Afghanistan: return of IDPs
UNHCR and the International Organisation for Migration have now returned 5,000 internally displaced people from northern Afghanistan's Panjshir Valley to villages in the Shomali Plain, west of the capital, Kabul. The returnees, mostly ethnic Tajiks who had fled Taliban rule, saw their homes for the first time in three years. On arrival, those returning were given winterised tents, stoves and other supplies that will enable them to survive the winter, since most of the villages they are coming back to are in ruins.

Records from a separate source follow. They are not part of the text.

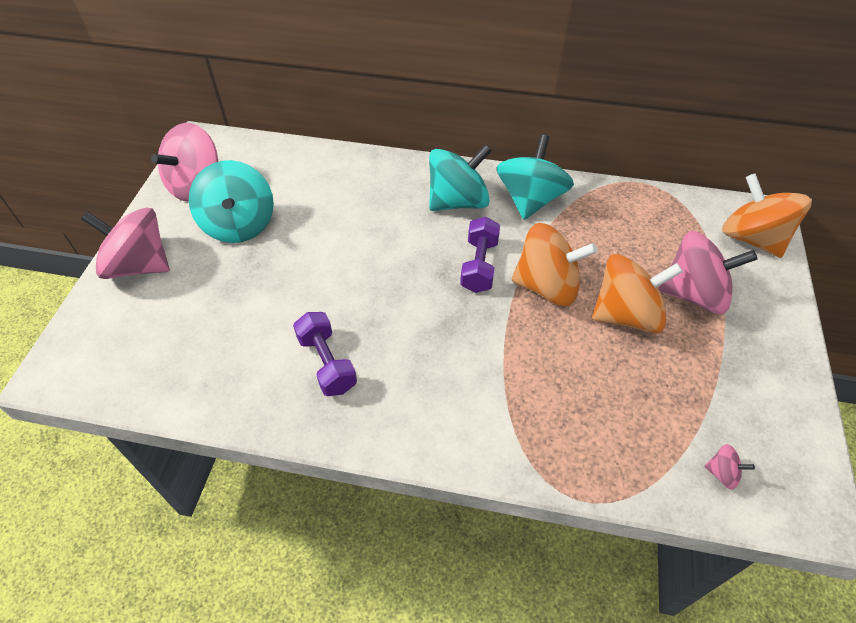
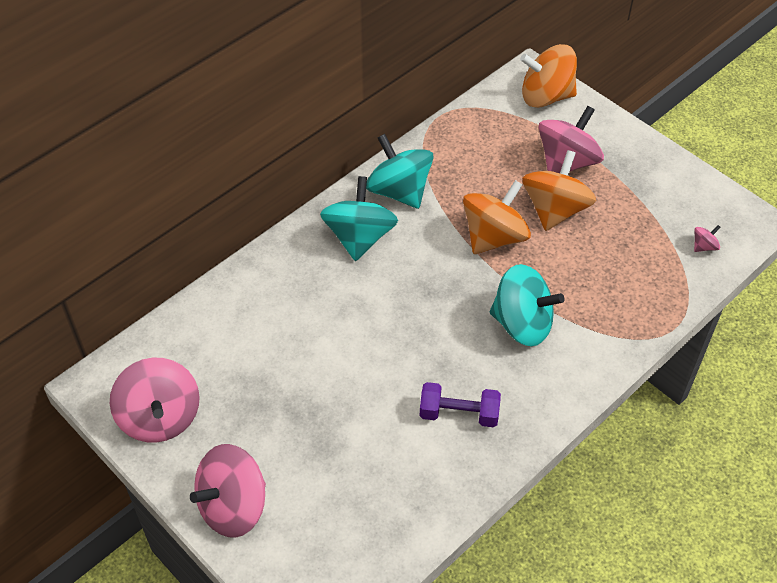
camera: 55 degrees left, 0 degrees up
(239, 224) = (248, 405): turquoise spinning top -> turquoise spinning top (522, 324)
(479, 265) = (440, 265): purple dumbbell -> none

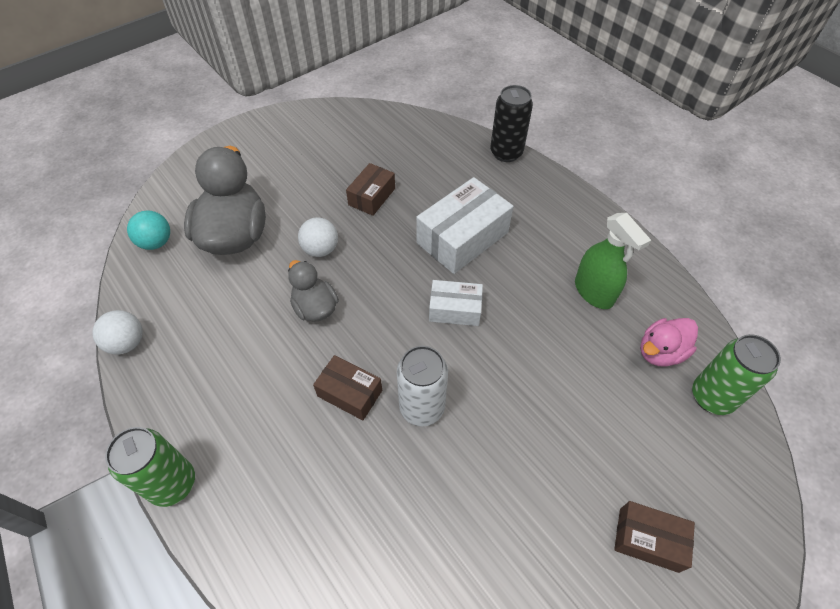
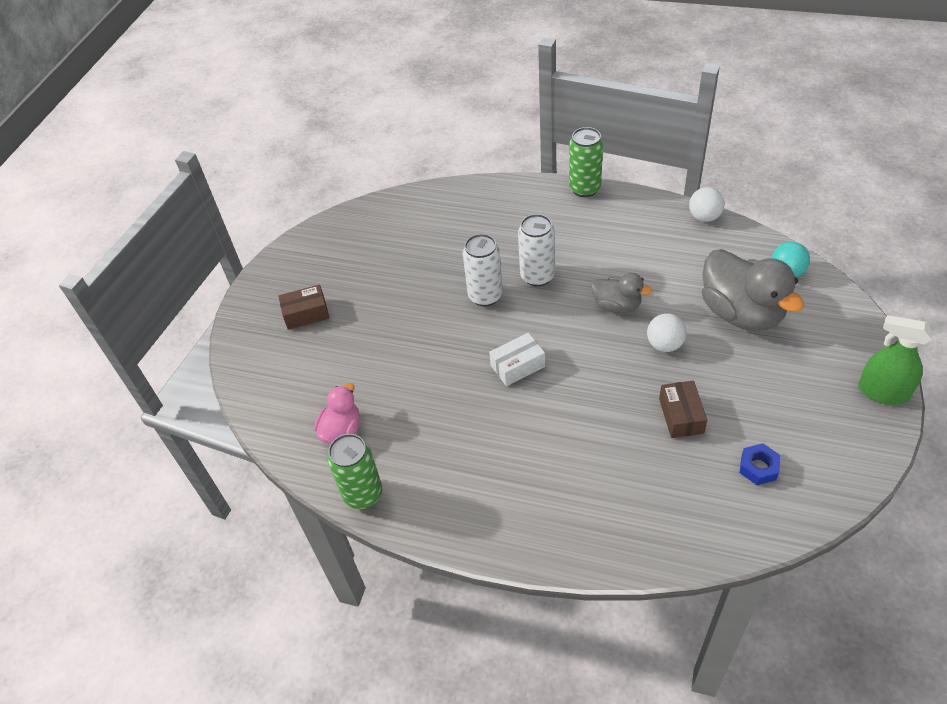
camera: 150 degrees right, 5 degrees down
(350, 393) = (537, 276): brown box -> white can
(363, 144) = (758, 467): none -> blue nut
(462, 237) = (565, 428): white box -> none
(506, 153) = (609, 559): black can -> none
(594, 292) = (419, 449): green spray bottle -> green spray bottle (882, 392)
(711, 397) = (291, 419): green can -> green can (363, 494)

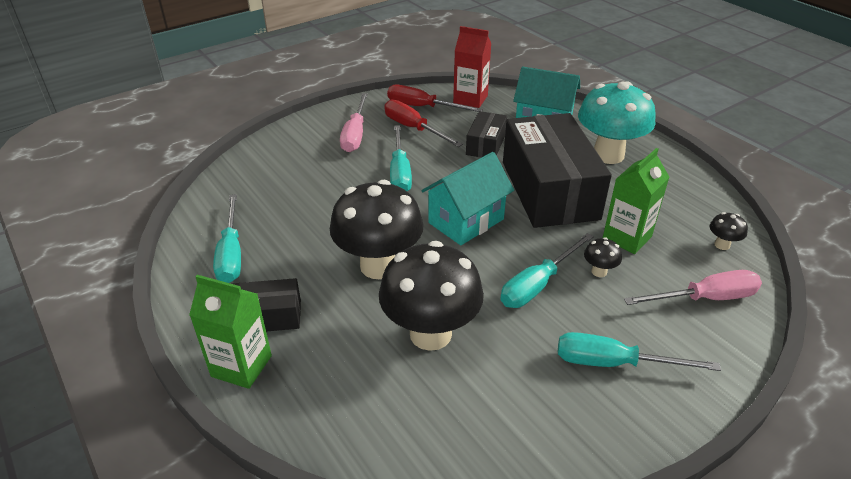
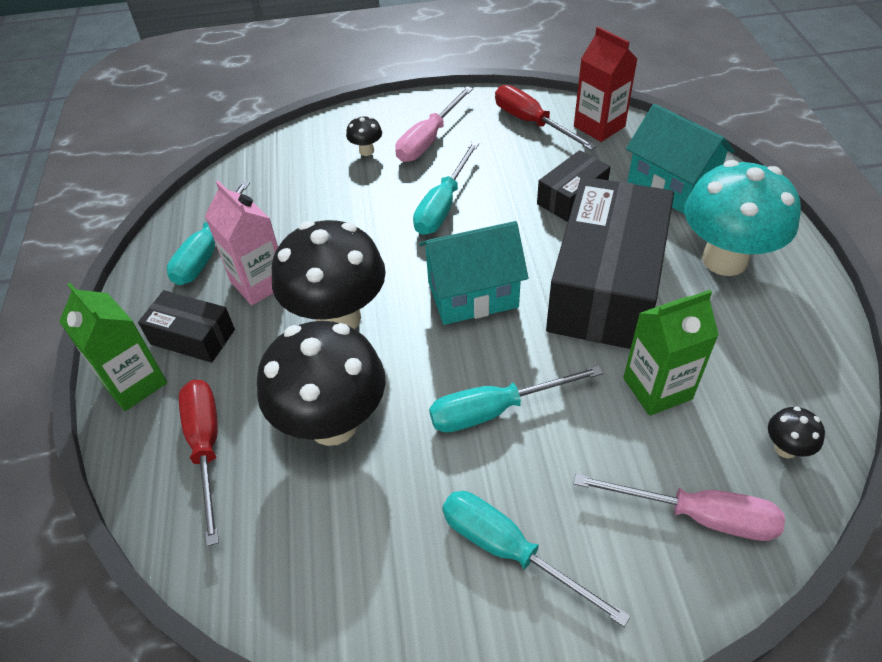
camera: 30 degrees right, 10 degrees up
(295, 262) = (259, 283): none -> pink carton
(413, 128) = (500, 150): red screwdriver -> red screwdriver (206, 448)
(599, 271) = (584, 422): black mushroom -> black mushroom (366, 151)

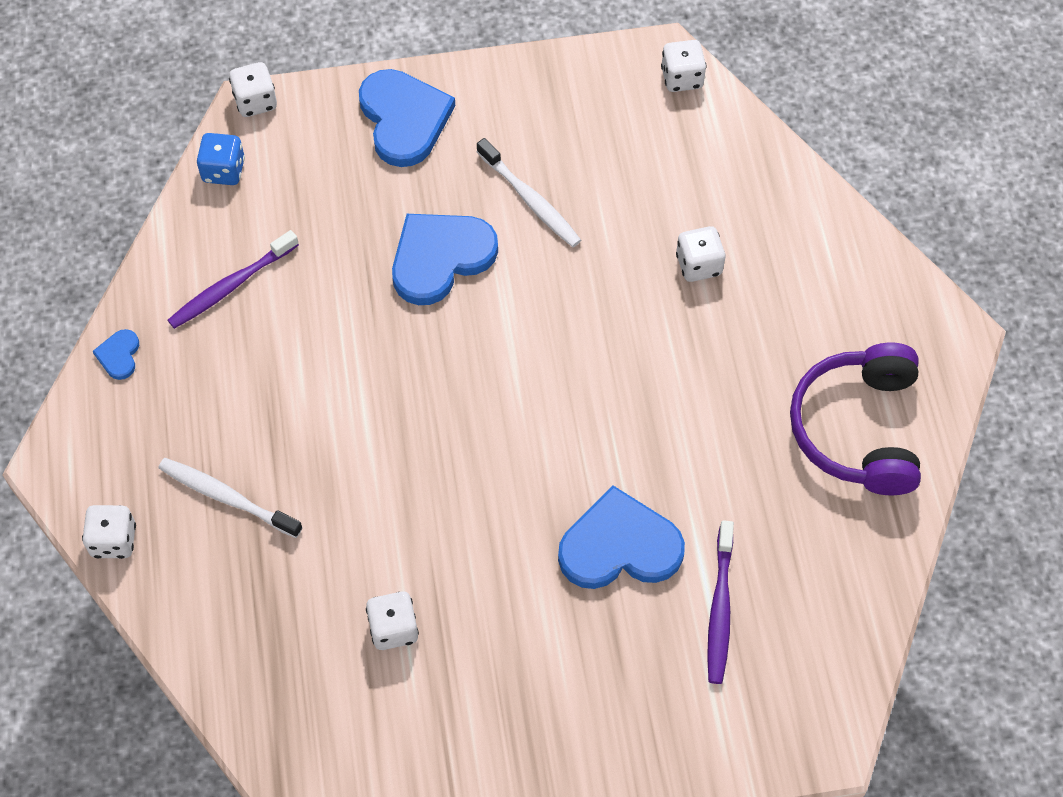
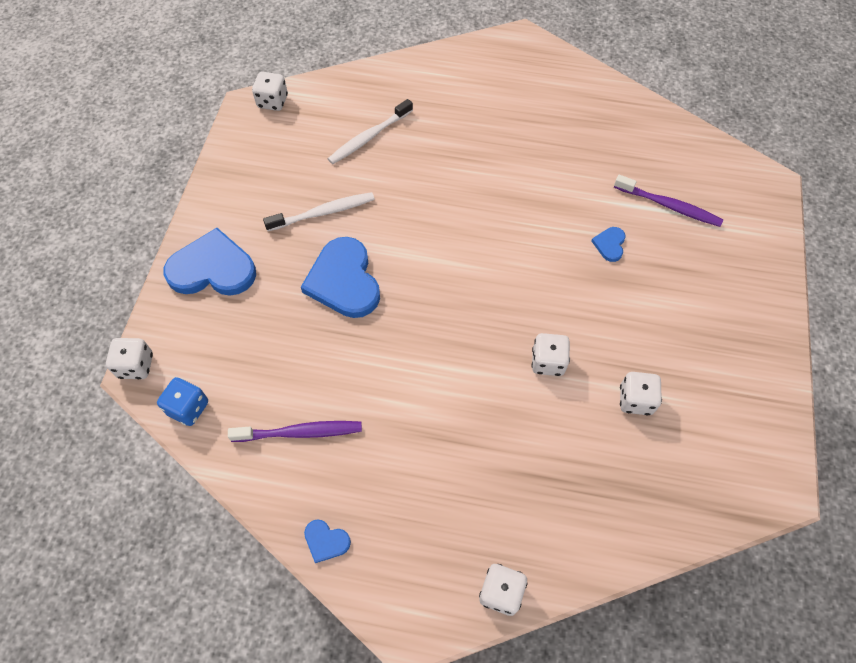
camera: 70 degrees left, 0 degrees up
(227, 497) = (491, 488): white toothbrush -> white toothbrush (369, 137)
(231, 286) = (300, 432): purple toothbrush -> purple toothbrush turned 75 degrees counterclockwise
(619, 546) = (609, 244): blue heart -> blue heart, size x0.45
(698, 265) = (419, 138): white dice -> white dice (548, 362)
(858, 429) = (567, 100): purple headphones -> none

Meanwhile on Sunday, UNHCR staff returned to the north-eastern city of Jalalabad to re-open the agency's office there. The Jalalabad office is the fourth UNHCR office to re-open since the collapse of the Taliban regime. The other offices are in Kabul, Herat, and Mazar-i-Sharif. The southern city of Kandahar remains the only of Afghanistan's major cities where UNHCR has not re-established its presence yet.
As aid agencies gradually build up humanitarian presence inside Afghanistan, some people continue to leave the country for lack of sufficient aid. An estimated 3,000 people trying to leave Afghanistan are stuck in a strip of no-man's land separating Afghanistan from Pakistan near the Chaman border post in south-western Pakistan. UNHCR is trying to persuade the Pakistani authorities to allow the people into the Chaman area camps, which already hold tens of thousands of Afghans.
While some are trying to leave, many are spontaneously going back to Afghanistan through the same border point. Last weekend alone, an estimated 4,000 people went back to Afghanistan through the Chaman crossing. Over the past two months, an estimated 80,000 people have spontaneously gone back to Afghanistan from Pakistan and Iran.